Là encore, les remontées de terrain ont permis de mettre en lumière des dysfonctionnements sur un poste en particulier, celui consacré au traitement des coulisses : sol encombré, racks de rangement verticaux nécessitant beaucoup de manutentions… Le poste a donc été réorganisé cette année. Désormais, des tréteaux horizontaux permettent de travailler à hauteur et, une fois l’élément usiné, ils facilitent son transport jusqu’aux caristes chargés d’emporter les pièces à la peinture ou aux expéditions. De nouveaux chariots, bas, peuvent être rangés sous les tréteaux dégageant ainsi les allées… « Pour compléter, nous réfléchissons à substituer certaines opérations de soudage, et donc les risques associés, par d’autres techniques d’assemblage », précise Pascal Verne.

Dans cette même logique de suppression des risques, l’entreprise a récemment acquis un centre d’usinage. Ce nouvel équipement, à commande numérique et entièrement caréné, remplacera quatre postes de travail, dispersés aujourd’hui à différents endroits de l’atelier. Avec, à la clé, la maîtrise des risques liés à l’inhalation de poussières, une réduction du bruit, et une diminution des manipulations et des ports de charges. Un salarié est actuellement en cours de formation sur cette nouvelle machine.

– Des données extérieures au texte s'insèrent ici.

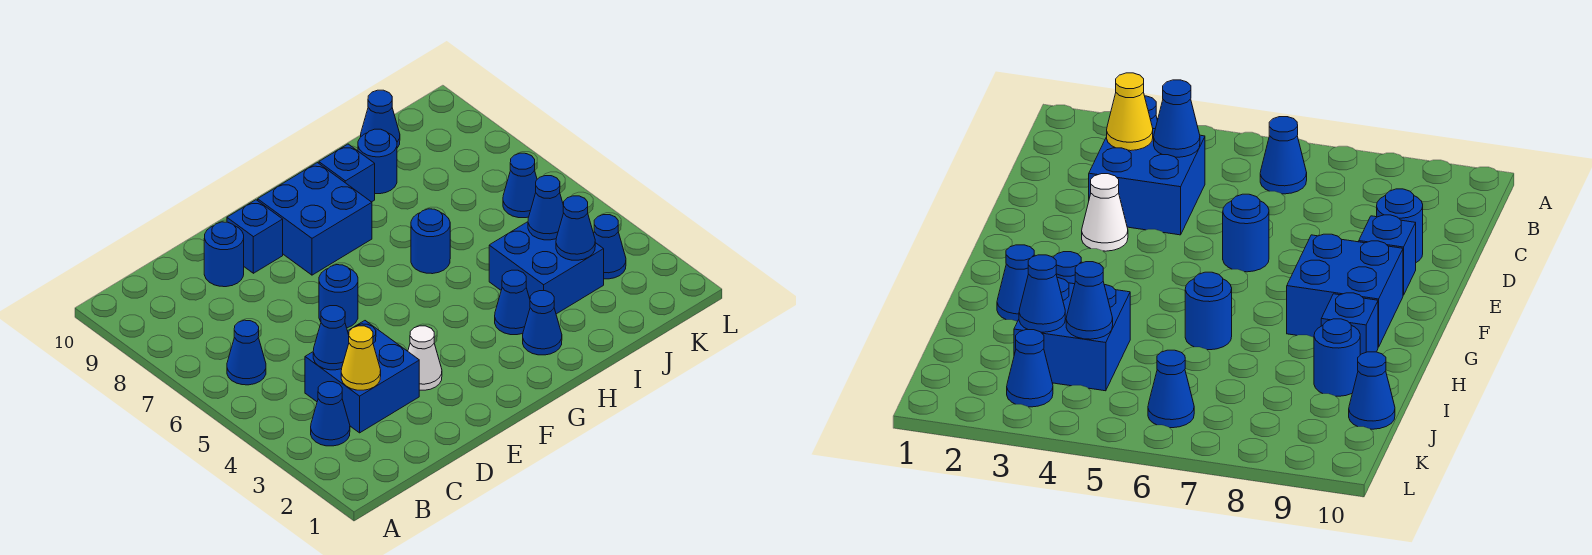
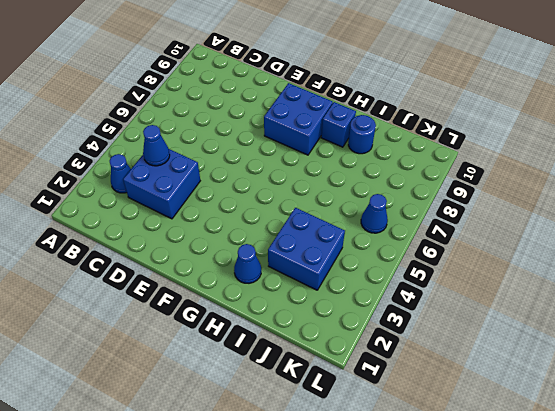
none -> blue cone B6 level 1
none -> blue round brick D9 level 1
none -> white cone E3 level 1

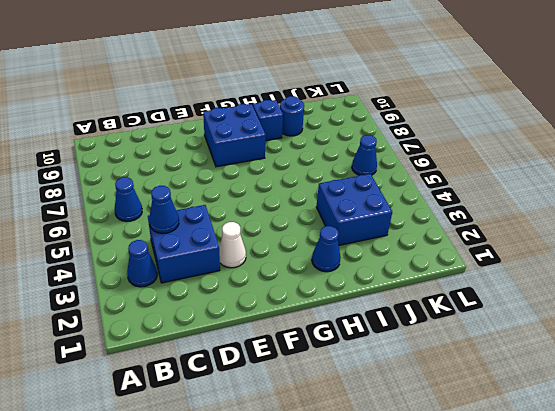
none -> blue round brick D9 level 1
none -> blue round brick E6 level 1
none -> blue brick E9 level 1

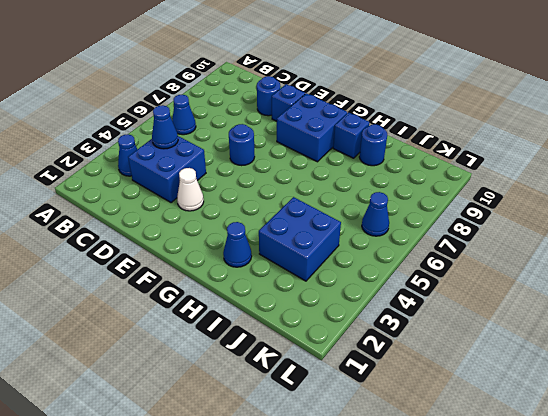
none -> blue cone H3 level 1
none -> blue round brick H6 level 1
none -> blue cone J10 level 1

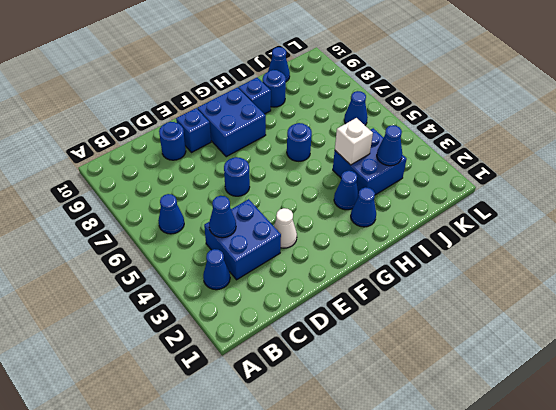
white brick I4 level 2 -> none
none -> blue cone K3 level 1
none -> yellow cone C3 level 2
none -> blue cone J4 level 2

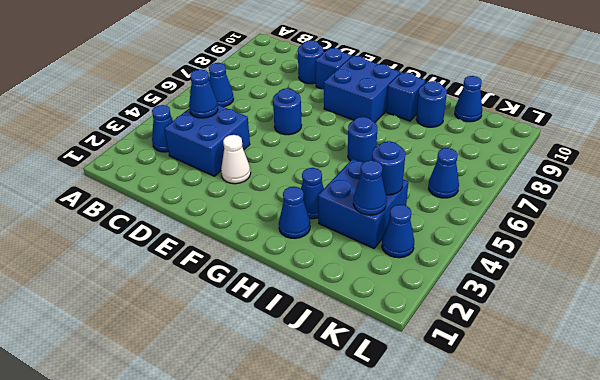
blue round brick J4 level 2 -> blue cone J4 level 2
none -> yellow cone C3 level 2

Concernant les risques liés à la peinture, une cabine de traitement de surface et de poudrage dotée d’une ventilation verticale permettant le captage des aérosols émis a été installée pour travailler en sécurité. « Quant à l’exposition aux isocyanates, sur la ligne de production des panneaux sandwichs polyuréthane, susceptible de créer des allergies, le procédé est sécurisé car l’injection de la substance se fait de manière semi-automatisée, sans contact direct avec l’opérateur, qui porte ses EPI », décrit Pascal Verne. Depuis le 24 août 2023, la réglementation impose néanmoins aux travailleurs qui utilisent des produits contenants des diisocyanates (contenus dans le polyuréthane), en concentration supérieure ou égale à 0,1 %, de suivre une formation pour les sensibiliser aux risques et les former aux bonnes pratiques. « Nous avons commencé à former tout le monde, assure le responsable sécurité. J’ai demandé l’avis de la Carsat pour m’assurer que la formation choisie soit adaptée. »

De la prévention à l'innovation

Mais la liste de Pascal Verne ne se limite pas aux frontières de l’atelier. Dans les services administratifs attenants, des améliorations ont été apportées à la suite d'un audit sur le travail sur écran réalisé par le service de prévention et de santé au travail : bureaux à hauteur variable pour limiter la station assise, double écran, fauteuil et souris ergonomiques, changement d’éclairage et d’orientation du mobilier pour éviter les TMS et la fatigue visuelle… « C’est beaucoup plus confortable », confirme Gaëtan Mongin, assistant du directeur de production.

Mieux, Javey se penche aussi sur la sécurité lors de l’installation de ses portes sectionnelles chez les clients. La pose des gros ressorts situés au-dessus des portes, qui permettent de compenser leur poids, a ainsi été identifiée comme une activité à risques. Cette fois, c’est le service R&D de l’entreprise qui a été sollicité et invité à plancher sur des portes sectionnelles sans ressort de compensation. Un nouveau modèle a donc vu le jour. Le fonctionnement des portes est assuré par un axe motorisé rigide et autoportant, moins lourd. Résultat : moins de port de charges et un gain de temps pour les installateurs, qui passent jusqu’à deux heures en moins en hauteur sur la nacelle, ce qui limite les risques de chutes et ceux liés à la coactivité. Quand la prévention ouvre la porte à l’innovation… Malgré toutes ces améliorations, la liste de Pascal Verne s’enrichit continuellement. Parmi les prochaines actions prévues : des aménagrements sont envisagés au poste de conditionnement pour privilégier le travail à hauteur d’homme.